少子化対策は、https://2050society.com でこれまで重点課題として何度も論じてきています。
また、日本独自のベーシックインカム、ベーシック・ペンション生活基礎年金を提案する http://basicpension.jp においては、少子化対策そのものをベーシック・ペンション導入目的の一つとして論じてきてもいます。

その脈絡の中で、https://2050society.com の方でいずれその内容に基づき取り上げる予定で、当サイトの<勝手に新書シリーズ>で前回、
山口慎太郎氏著『子育て支援の経済学』:勝手に新書-7(2022/3/25)
を投稿しました。

実は、その投稿の中でも触れましたが、山口氏のその新刊書『子育て支援の経済学』(2021/1/20刊・日本評論社)よりも5年近く以前に、同じジャンルの書、柴田悠氏による『子育て支援が日本を救う(政策効果の統計分析)』(2016/6/25刊・勁草書房)が出版されています。
その柴田氏の書も昨年入手し、一通り走り読みしていたのですが、どうも統計的に論じた書に違和感を感じ、サイトで取り上げないままにしていました。
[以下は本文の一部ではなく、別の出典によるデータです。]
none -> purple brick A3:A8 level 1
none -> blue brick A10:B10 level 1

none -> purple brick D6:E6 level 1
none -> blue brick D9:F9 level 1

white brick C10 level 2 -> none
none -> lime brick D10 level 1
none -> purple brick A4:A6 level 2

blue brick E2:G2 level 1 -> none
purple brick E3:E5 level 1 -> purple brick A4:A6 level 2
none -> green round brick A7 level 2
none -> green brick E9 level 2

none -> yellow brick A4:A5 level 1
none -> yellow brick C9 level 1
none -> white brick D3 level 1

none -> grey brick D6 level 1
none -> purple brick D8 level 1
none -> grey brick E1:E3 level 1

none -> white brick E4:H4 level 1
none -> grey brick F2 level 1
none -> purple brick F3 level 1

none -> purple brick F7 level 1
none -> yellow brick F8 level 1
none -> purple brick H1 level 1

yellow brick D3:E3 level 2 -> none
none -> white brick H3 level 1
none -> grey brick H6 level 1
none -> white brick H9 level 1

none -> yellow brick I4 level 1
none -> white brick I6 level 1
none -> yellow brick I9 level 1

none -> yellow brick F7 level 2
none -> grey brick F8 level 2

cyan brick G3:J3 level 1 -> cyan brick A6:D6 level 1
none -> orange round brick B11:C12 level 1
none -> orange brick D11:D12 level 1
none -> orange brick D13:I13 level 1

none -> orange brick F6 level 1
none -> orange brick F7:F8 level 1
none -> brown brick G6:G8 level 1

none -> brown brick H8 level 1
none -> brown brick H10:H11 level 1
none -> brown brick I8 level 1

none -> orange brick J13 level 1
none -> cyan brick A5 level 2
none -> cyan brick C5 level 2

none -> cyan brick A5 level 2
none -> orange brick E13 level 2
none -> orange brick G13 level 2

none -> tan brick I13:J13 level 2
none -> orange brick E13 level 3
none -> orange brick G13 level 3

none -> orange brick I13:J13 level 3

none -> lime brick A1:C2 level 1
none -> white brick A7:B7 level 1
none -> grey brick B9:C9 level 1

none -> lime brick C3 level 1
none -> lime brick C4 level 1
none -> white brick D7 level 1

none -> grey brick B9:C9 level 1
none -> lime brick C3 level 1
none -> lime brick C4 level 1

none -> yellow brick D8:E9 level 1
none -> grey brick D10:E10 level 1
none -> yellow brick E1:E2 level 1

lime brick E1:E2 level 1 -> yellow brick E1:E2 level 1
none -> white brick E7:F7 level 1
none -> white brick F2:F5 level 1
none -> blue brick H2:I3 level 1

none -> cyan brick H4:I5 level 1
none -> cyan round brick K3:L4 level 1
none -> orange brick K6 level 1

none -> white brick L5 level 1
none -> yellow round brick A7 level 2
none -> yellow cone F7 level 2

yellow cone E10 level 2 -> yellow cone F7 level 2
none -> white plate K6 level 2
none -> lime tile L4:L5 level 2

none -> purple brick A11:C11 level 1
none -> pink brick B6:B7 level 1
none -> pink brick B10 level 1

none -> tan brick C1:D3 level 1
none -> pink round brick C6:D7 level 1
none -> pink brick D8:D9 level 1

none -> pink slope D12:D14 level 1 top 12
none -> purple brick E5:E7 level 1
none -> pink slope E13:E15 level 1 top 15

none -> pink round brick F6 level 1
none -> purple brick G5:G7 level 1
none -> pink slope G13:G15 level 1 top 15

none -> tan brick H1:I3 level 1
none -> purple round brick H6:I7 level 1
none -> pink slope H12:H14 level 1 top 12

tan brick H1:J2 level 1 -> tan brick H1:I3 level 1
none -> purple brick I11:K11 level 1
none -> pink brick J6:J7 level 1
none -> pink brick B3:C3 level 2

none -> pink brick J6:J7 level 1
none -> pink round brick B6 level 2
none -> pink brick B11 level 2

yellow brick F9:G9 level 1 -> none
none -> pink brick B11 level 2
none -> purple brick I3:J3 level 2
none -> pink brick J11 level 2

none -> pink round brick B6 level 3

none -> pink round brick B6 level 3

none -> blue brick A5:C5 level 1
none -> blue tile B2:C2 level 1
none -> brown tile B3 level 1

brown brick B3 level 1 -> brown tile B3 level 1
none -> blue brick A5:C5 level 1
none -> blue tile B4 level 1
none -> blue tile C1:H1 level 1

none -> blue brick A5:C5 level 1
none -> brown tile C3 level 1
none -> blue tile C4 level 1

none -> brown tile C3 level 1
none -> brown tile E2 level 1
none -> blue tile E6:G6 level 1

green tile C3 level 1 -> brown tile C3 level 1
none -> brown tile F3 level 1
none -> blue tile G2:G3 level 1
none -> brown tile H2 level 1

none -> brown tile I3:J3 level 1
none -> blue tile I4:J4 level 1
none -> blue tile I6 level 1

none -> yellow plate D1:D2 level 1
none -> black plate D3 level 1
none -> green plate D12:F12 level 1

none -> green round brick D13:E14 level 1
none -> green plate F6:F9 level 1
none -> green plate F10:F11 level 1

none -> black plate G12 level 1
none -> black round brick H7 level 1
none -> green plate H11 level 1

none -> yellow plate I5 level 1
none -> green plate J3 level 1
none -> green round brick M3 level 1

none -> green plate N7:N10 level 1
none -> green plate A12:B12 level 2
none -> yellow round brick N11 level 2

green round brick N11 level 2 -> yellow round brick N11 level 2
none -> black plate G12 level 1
しかし、山口氏の書を取り上げて、柴田氏の書は取り上げないというものまずいと考え、今回紹介することにしたわけです。
そこで、同書を再確認するなかで、翌2017年に同書の分かりやすい解説版といえる『子育て支援と経済成長』(2017/2/28刊・朝日新書)という新書が出されていることを知り、急ぎ(中古書)を発注。
入手してすぐに読み終えました。
先行書ではなく、この新書で充分と評価できるまとめ解説書でした。
後日、その内容を参考に、柴田氏による子育て支援及び少子化対策提案を先行してhttps://2050society.com で取り上げ、その後、山口氏に同エビデンス書とそれに先行して発刊された、『「家族の幸せ」の経済学 データ分析でわかった結婚、出産、子育ての真実』(2019/7/30刊・光文社新書)も用いて、同課題での考察をと考えています。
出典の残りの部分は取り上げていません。